Abstract

Abstract A high‐level production system using the universal stress promoters uspA and uspB in a fed‐batch cultivation based on minimal medium was designed. In development it was shown that a standard industrial fed‐batch protocol could not be used for this purpose since it failed to induce the levels of product as compared to the basal level. Instead, a batch protocol followed by a low constant feed of glucose was shown to give full induction. The levels of the product protein, β‐galactosidase, corresponded to approximately 25% of the total protein. Higher levels were found using the usp A than uspB vectors where uspA showed considerably higher basal level. The data indicate that the σ 70 regulated promoter, uspA , although affected by the alarmone guanosine tetraphosphate, ppGpp, worked partly in a similar manner to constitutive promoters.

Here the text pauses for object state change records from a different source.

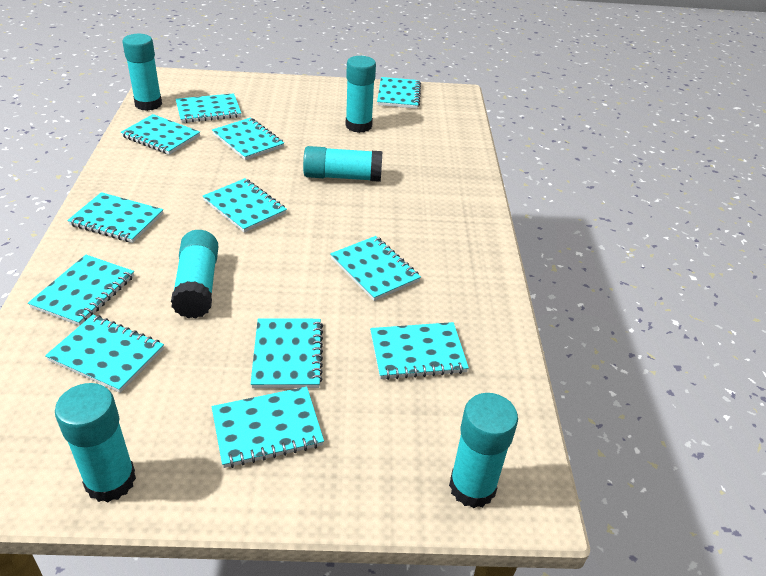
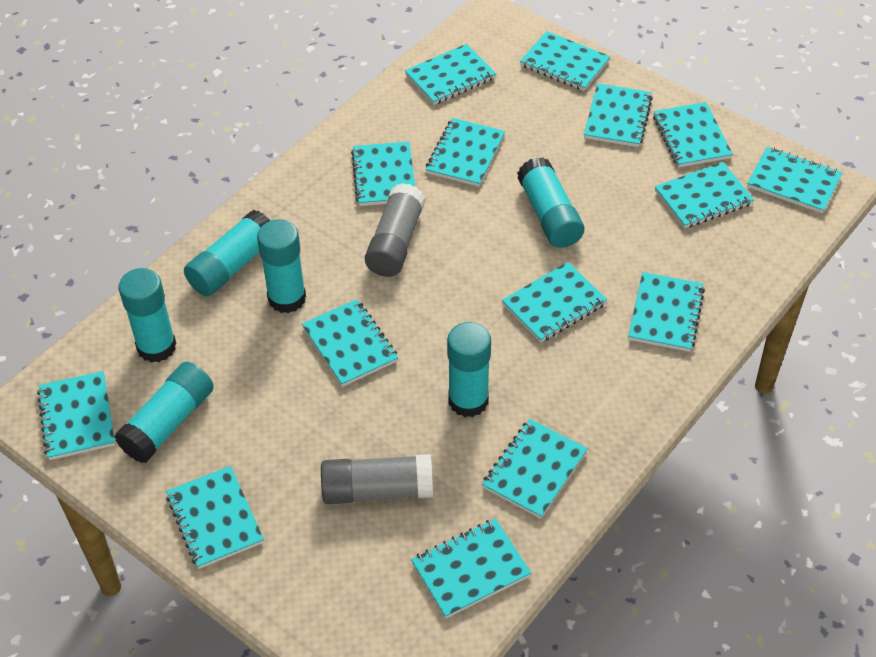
grey glue stick: 0 -> 2
turquoise notebook: 12 -> 15

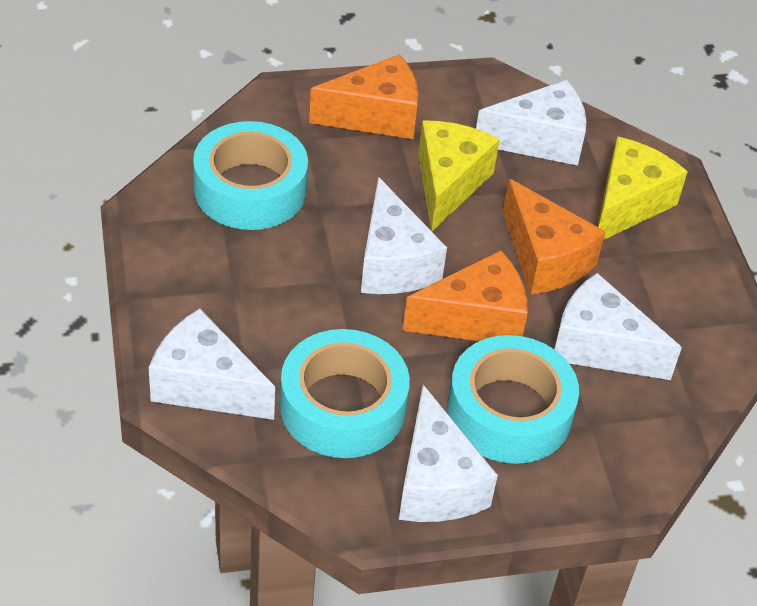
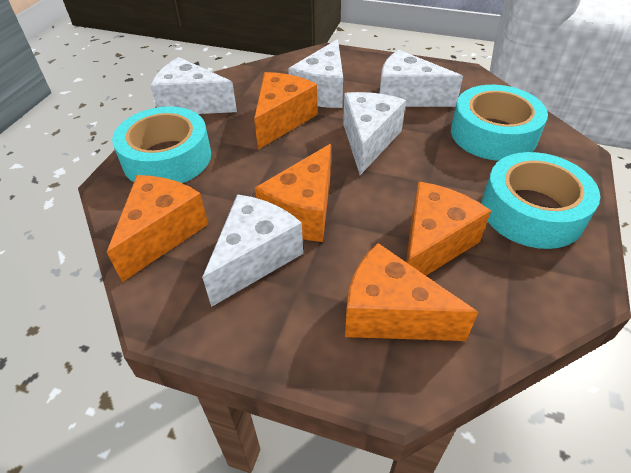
orange cheese: 3 -> 5
yellow cheese: 2 -> 0

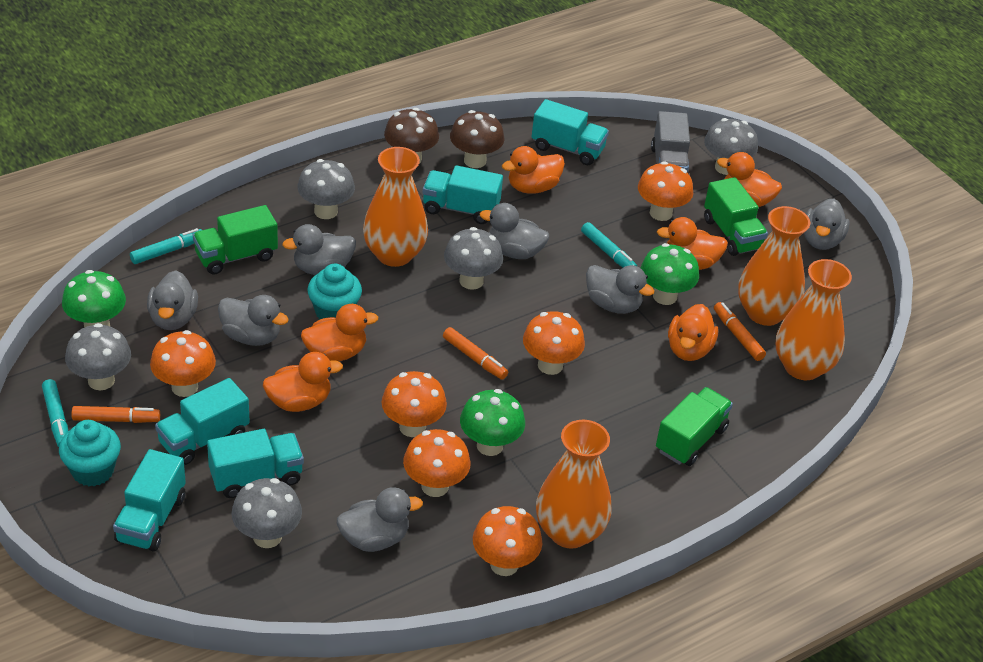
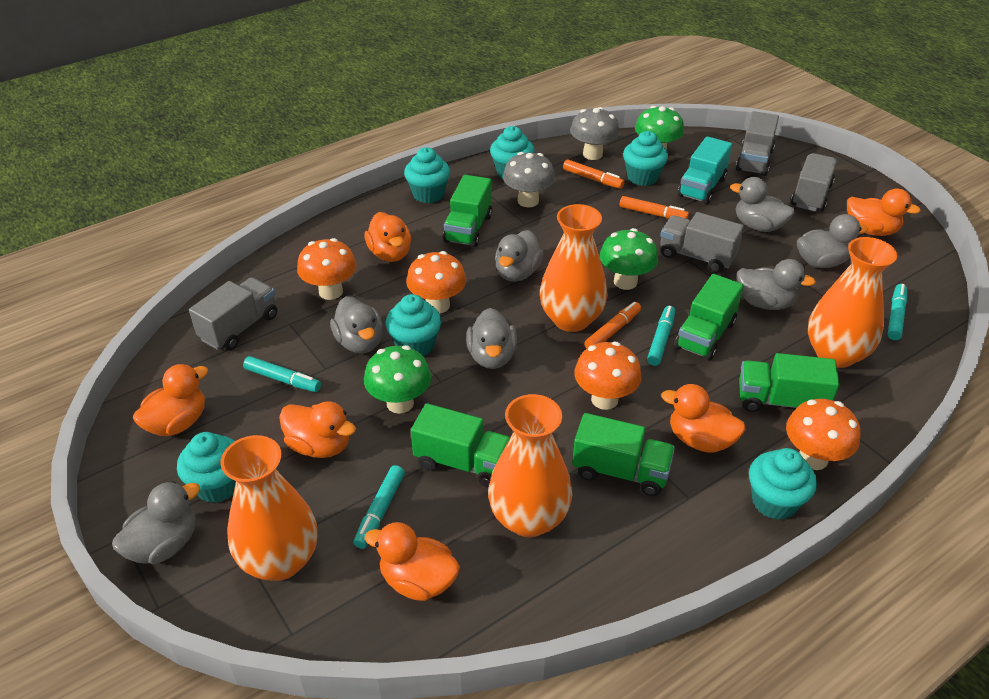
brown mushroom: 2 -> 0
green truck: 3 -> 5
grey mushroom: 5 -> 2
grey truck: 1 -> 4
orange mushroom: 6 -> 4
turquoise cupcake: 2 -> 6
turquoise marker: 3 -> 4
turquoise truck: 5 -> 1

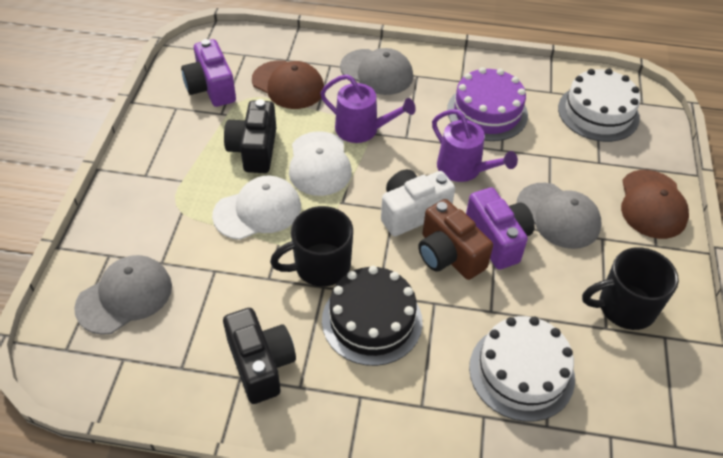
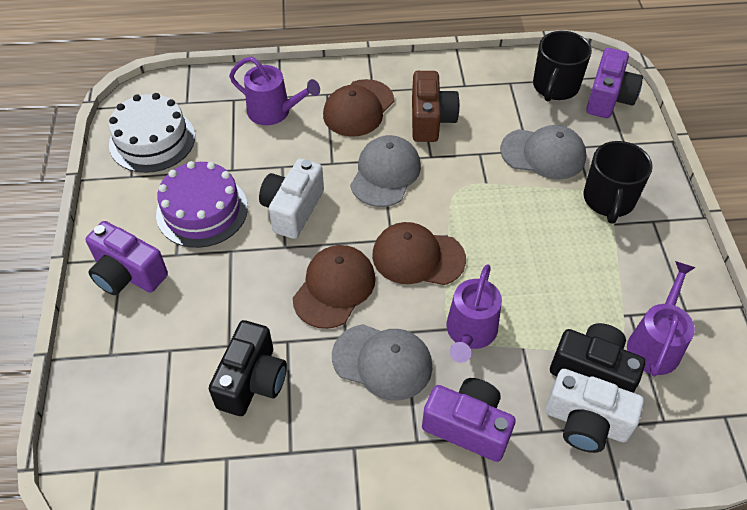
black cake: 1 -> 0
brown cap: 2 -> 3
purple camera: 2 -> 3
purple watering can: 2 -> 3
white cake: 2 -> 1
white camera: 1 -> 2
white cap: 2 -> 0

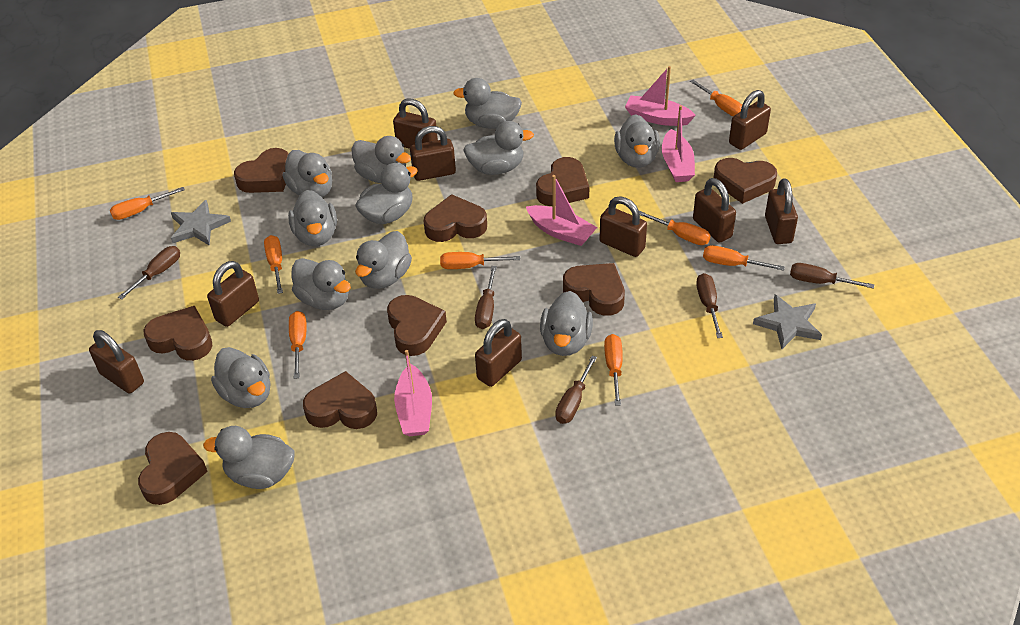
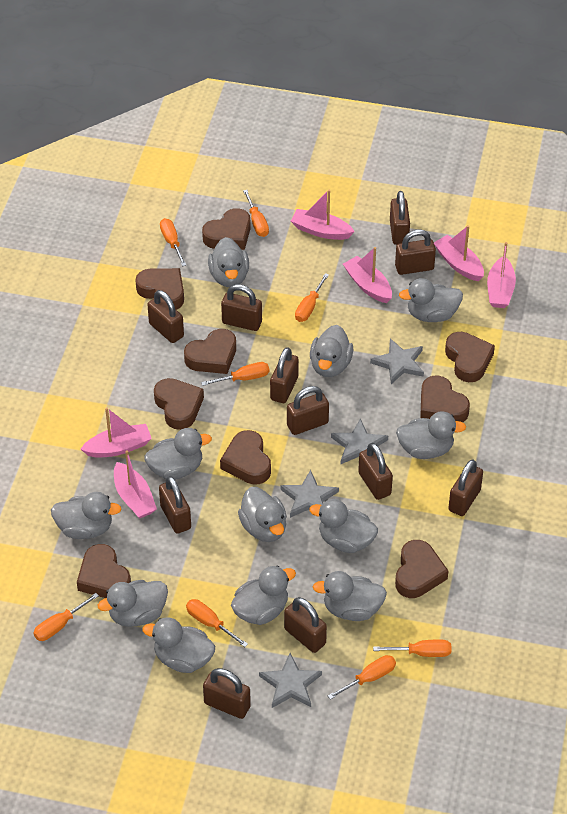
brown padlock: 9 -> 11
brown screwdriver: 5 -> 0
grey star: 2 -> 4
pink boat: 4 -> 6

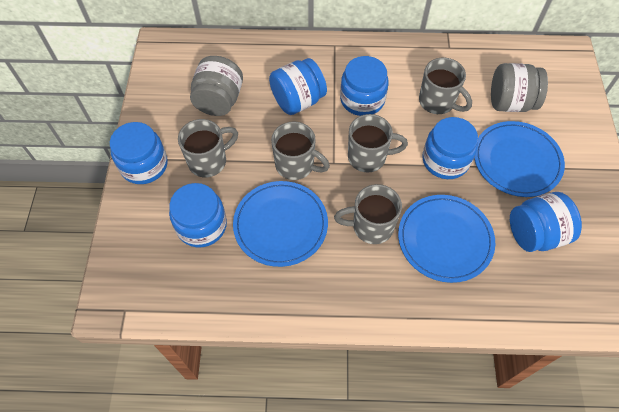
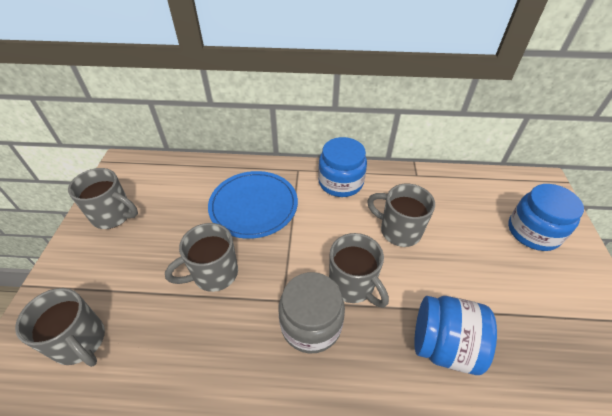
blue jar: 6 -> 3
blue plate: 3 -> 1
grey jar: 2 -> 1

An industrial high cell density fed‐batch cultivation on the basis of the suggested fed‐batch protocol and the uspA promoter gave a final β‐galatosidase concentration of 7 g/L and a final cell concentration of 65 g/L. The heterogeneity in production of the individual cell was measured by fluorescence microscopy. The data show that there is a process time independent heterogeneity in production, which is suggested to be caused by heterogeneity in the substrate uptake rate of the individual cell. © 2003 Wiley Periodicals, Inc. Biotechnol Bioeng 83: 595–603, 2003.